Moving is never an easy process and it gets even more complicated if you don’t understand the common terms used within the industry. Whether it’s shorthand phrases or the very specific words used, it’s in your best interest to understand the basics. Remember, good planning and proper communication is the foundation of a successful move. So, here is a glossary of moving terminology that you should know if you wish to communicate with your movers effectively and understand what services you can get, what you are being charged for, and why. Keep in mind that nobody expects you to know as much as professionals, but you are expected to ask if you don’t know something. New York movers are more than happy to answer any questions you may have and make the moving process run smoother.
As the name implies, actual charges are the fees that you are required to pay your moving company for the entire cost of the move. It is calculated based on the move itself, warehousing or storage fees, and any additional/accessorial charges. Combining these three elements gets you the full price of the move. The cost of the move is calculated based on the distance and the weight of the items being transported. Additionally, it can vary based on the season of the move. In general, summer is the peak moving season. It will likely cost you more than if you organize the move for some other time.
If you want to save money, you should contact Astoria movers well in advance and schedule the move, so that you can negotiate a lower price. Warehousing fees are based on the type of storage unit you get, the size, and the length of storage. Naturally, different storage facilities have their own policies and prices, so the fees can vary. However, a climate-controlled unit will always be more expensive than a non-climate-controlled unit of the equivalent size. Finally, you have accessorial charges. They can be a bit more difficult to calculate, as they refer to any additional cost that the move may necessitate.
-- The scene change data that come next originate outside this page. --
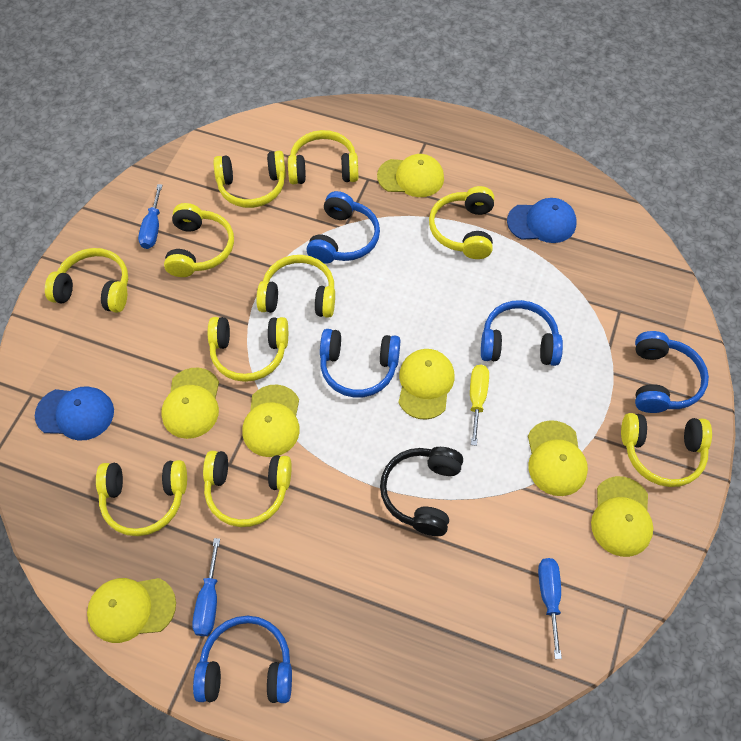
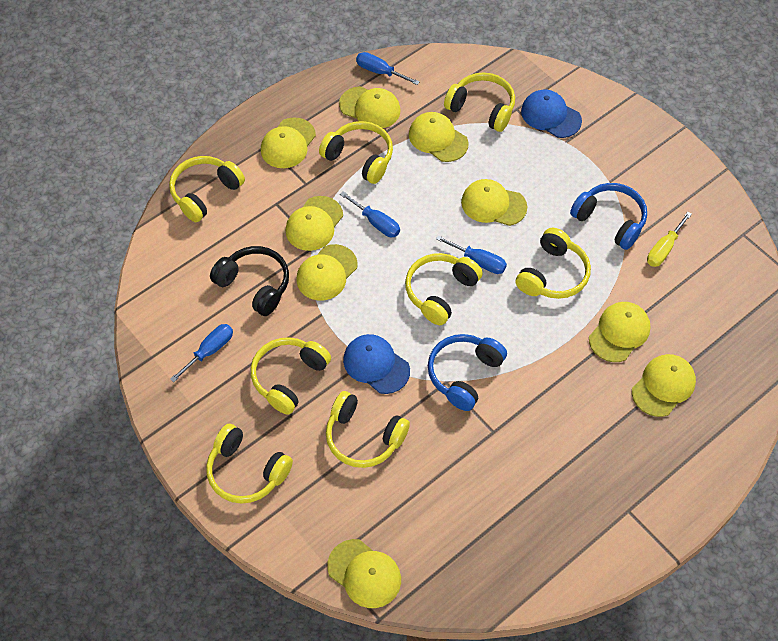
blue headphones: 5 -> 2
blue screwdriver: 3 -> 4
yellow cap: 7 -> 9
yellow headphones: 10 -> 8

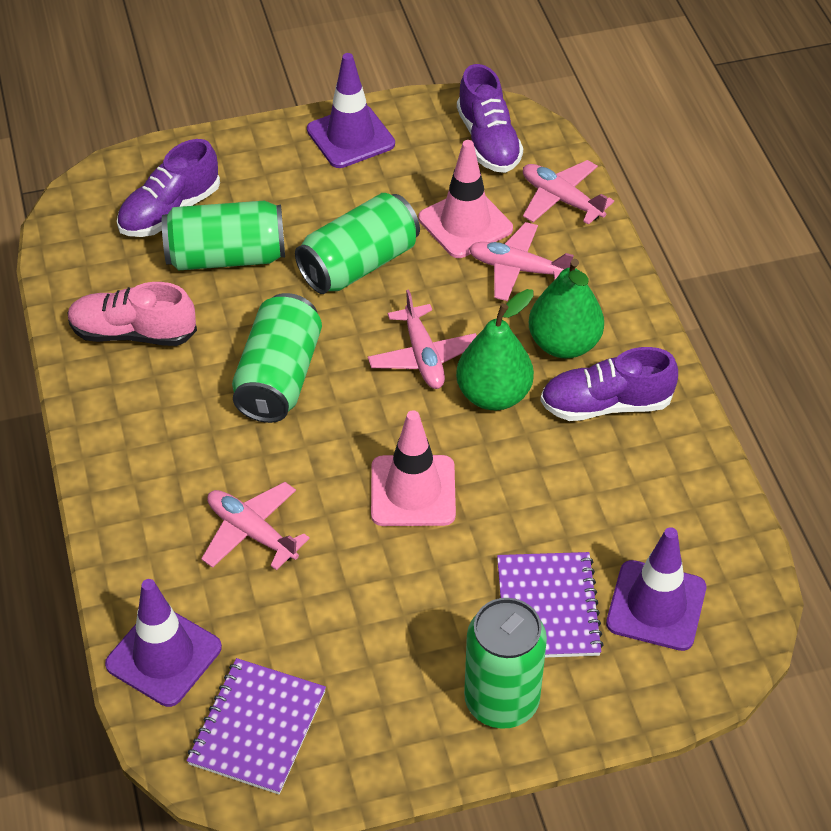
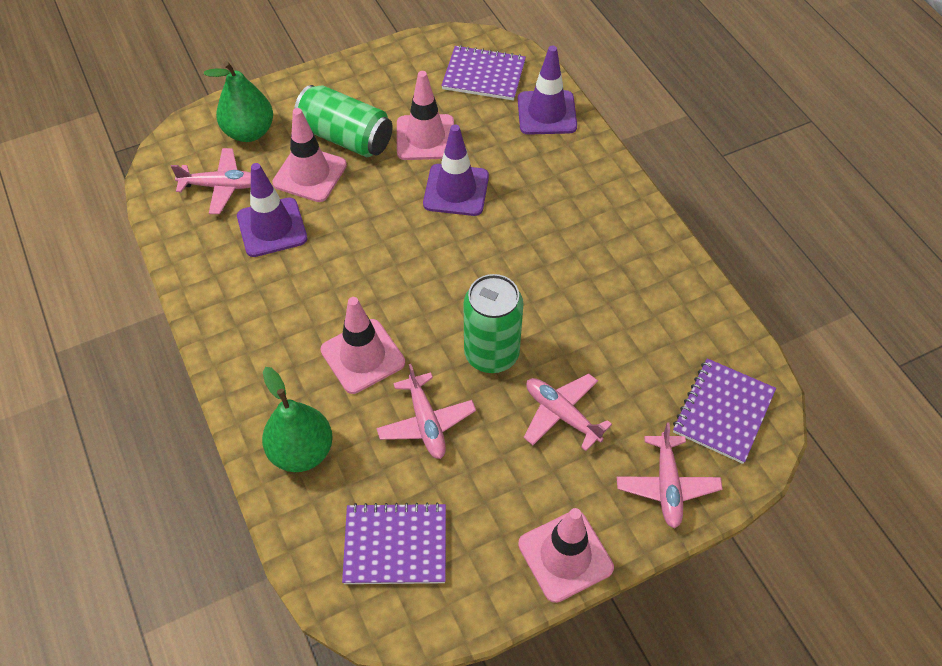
green can: 4 -> 2
pink shoe: 1 -> 0
pink traffic cone: 2 -> 4
purple notebook: 2 -> 3
purple shoe: 3 -> 0

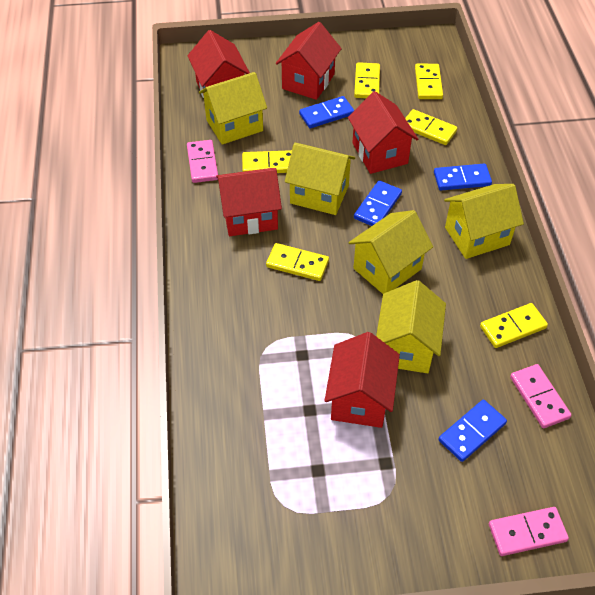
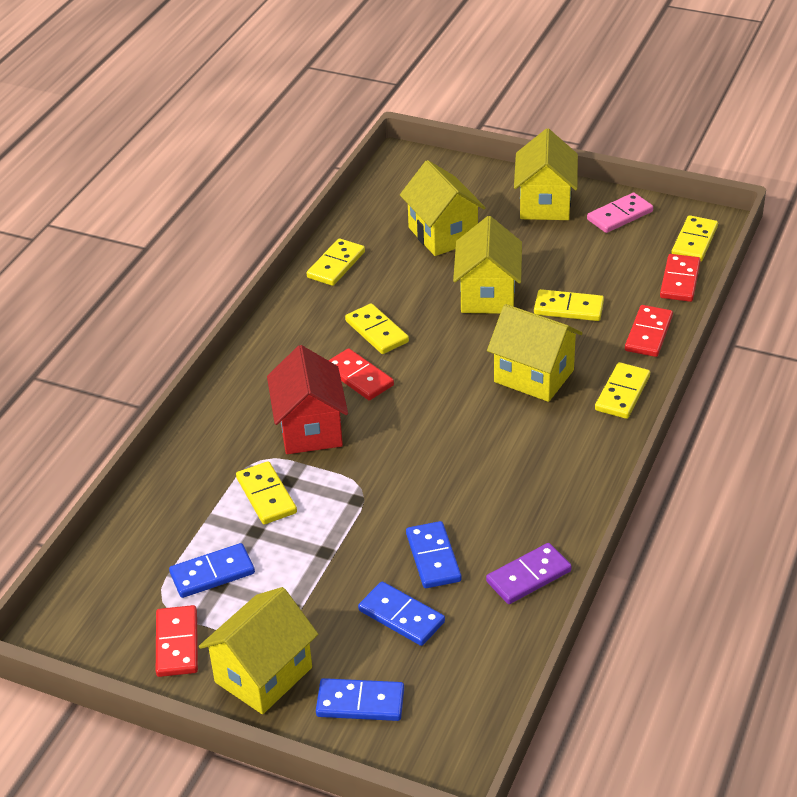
pink domino: 3 -> 1
purple domino: 0 -> 1
red domino: 0 -> 4
red house: 5 -> 1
If there’s something that will surprise you regarding the price of your move, it’ll likely be accessorial charges. It’s a part of moving terminology that is not well defined. In essence, accessorial charges are an umbrella term for any additional costs that are not related to storage or the transportation itself. Some you likely expect – like packing and unpacking – but some may surprise you. For instance, they can charge you if they need to transport the items via an elevator before they can load them into the truck. Then, there is a flight charge – it is based on how many flights of stairs they need to carry the items before loading or unloading. It’s always a wise move to ask residential movers NYC what charges they expect you to incur so that you can be prepared.
Bill of Lading
The Bill of Lading is the most important document that you will get regarding the move. It is the contract that you and your moving company sign. As with all contracts, make sure to read it thoroughly before you agree. The Bill of Lading will contain many details and two very important and similar, but still very different items – a binding and a non-binding estimate. The non-binding estimate is what your movers expect your move to cost, based on their previous experiences. However, it’s just an expectation, so the final price can change significantly. You will get the binding estimate only given after the movers have done an onsite inspection. As the words imply, a non-binding estimate may change during the move itself. The binding estimate is what you’ll pay. So, don’t mix the two up.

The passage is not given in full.